In recent years, large language models (LLMs) have made significant advancements. Through deep learning, LLMs have learned from vast amounts of human language data and demonstrated human-like language understanding and generation abilities. Through techniques such as supervised fine-tuning and reinforcement learning, LLMs can handle a variety of human tasks and generate text according to human intentions, marking a major breakthrough in the field of artificial intelligence (AI). This paper reviews the development of LLMs, demonstrates their historical roots in psychology, and highlights the critical role of interdisciplinary collaboration, offering insights for future research at the intersection of AI and psychology.

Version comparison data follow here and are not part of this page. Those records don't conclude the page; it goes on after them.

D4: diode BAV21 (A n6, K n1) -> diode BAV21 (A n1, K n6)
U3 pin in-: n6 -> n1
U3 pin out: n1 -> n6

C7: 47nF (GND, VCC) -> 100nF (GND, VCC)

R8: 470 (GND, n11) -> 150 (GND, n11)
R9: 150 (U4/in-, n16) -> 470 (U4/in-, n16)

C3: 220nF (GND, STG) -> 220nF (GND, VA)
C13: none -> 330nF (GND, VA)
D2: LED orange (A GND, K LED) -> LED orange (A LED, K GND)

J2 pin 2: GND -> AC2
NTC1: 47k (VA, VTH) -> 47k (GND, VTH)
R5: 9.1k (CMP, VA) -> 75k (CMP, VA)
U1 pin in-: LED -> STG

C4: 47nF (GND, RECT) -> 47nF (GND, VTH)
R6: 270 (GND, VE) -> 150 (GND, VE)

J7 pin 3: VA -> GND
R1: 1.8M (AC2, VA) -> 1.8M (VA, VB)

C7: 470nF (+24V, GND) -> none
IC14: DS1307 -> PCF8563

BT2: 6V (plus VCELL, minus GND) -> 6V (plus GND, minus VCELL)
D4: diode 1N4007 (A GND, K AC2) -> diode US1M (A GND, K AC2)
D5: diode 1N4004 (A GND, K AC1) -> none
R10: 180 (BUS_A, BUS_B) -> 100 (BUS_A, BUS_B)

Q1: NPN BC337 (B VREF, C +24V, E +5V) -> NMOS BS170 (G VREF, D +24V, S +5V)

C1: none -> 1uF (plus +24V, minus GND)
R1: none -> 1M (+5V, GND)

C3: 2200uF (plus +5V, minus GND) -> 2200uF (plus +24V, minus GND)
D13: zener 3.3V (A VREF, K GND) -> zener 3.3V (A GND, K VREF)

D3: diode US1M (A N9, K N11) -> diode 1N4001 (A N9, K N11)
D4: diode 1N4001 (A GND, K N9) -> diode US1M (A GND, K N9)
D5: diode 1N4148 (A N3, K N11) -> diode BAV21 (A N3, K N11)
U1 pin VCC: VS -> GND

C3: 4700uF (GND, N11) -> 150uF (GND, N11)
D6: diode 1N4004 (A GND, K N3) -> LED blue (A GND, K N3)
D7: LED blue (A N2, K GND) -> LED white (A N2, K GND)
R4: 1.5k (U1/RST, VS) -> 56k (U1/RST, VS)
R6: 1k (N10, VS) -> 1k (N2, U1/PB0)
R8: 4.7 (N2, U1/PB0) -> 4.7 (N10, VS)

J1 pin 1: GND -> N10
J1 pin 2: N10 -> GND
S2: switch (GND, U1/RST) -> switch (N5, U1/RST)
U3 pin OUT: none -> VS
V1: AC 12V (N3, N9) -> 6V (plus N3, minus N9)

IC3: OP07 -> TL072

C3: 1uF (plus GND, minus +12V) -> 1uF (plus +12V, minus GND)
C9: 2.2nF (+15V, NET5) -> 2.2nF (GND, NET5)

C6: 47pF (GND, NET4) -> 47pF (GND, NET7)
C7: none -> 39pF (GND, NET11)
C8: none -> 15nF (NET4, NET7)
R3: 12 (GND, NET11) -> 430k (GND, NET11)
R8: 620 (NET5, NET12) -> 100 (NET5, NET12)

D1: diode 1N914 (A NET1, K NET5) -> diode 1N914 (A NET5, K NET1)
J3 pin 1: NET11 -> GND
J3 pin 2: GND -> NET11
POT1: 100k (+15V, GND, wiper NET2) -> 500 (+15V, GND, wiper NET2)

First, psychologists have played a foundational role in the development of artificial neural networks—the backbone of LLMs. Early neuropsychologists such as Donald Hebb and psychologist Frank Rosenblatt focused on learning mechanisms within neural systems, thereby laying the groundwork for machine learning. Long before the deep learning era, psychologists extensively used artificial neural networks to model human cognition. Researchers such as James L. McClelland and David E. Rumelhart continuously refined network architectures to simulate language processing, fostering deep integration between psychology and artificial neural networks. These contributions provided essential theoretical and methodological foundations for the development of LLMs.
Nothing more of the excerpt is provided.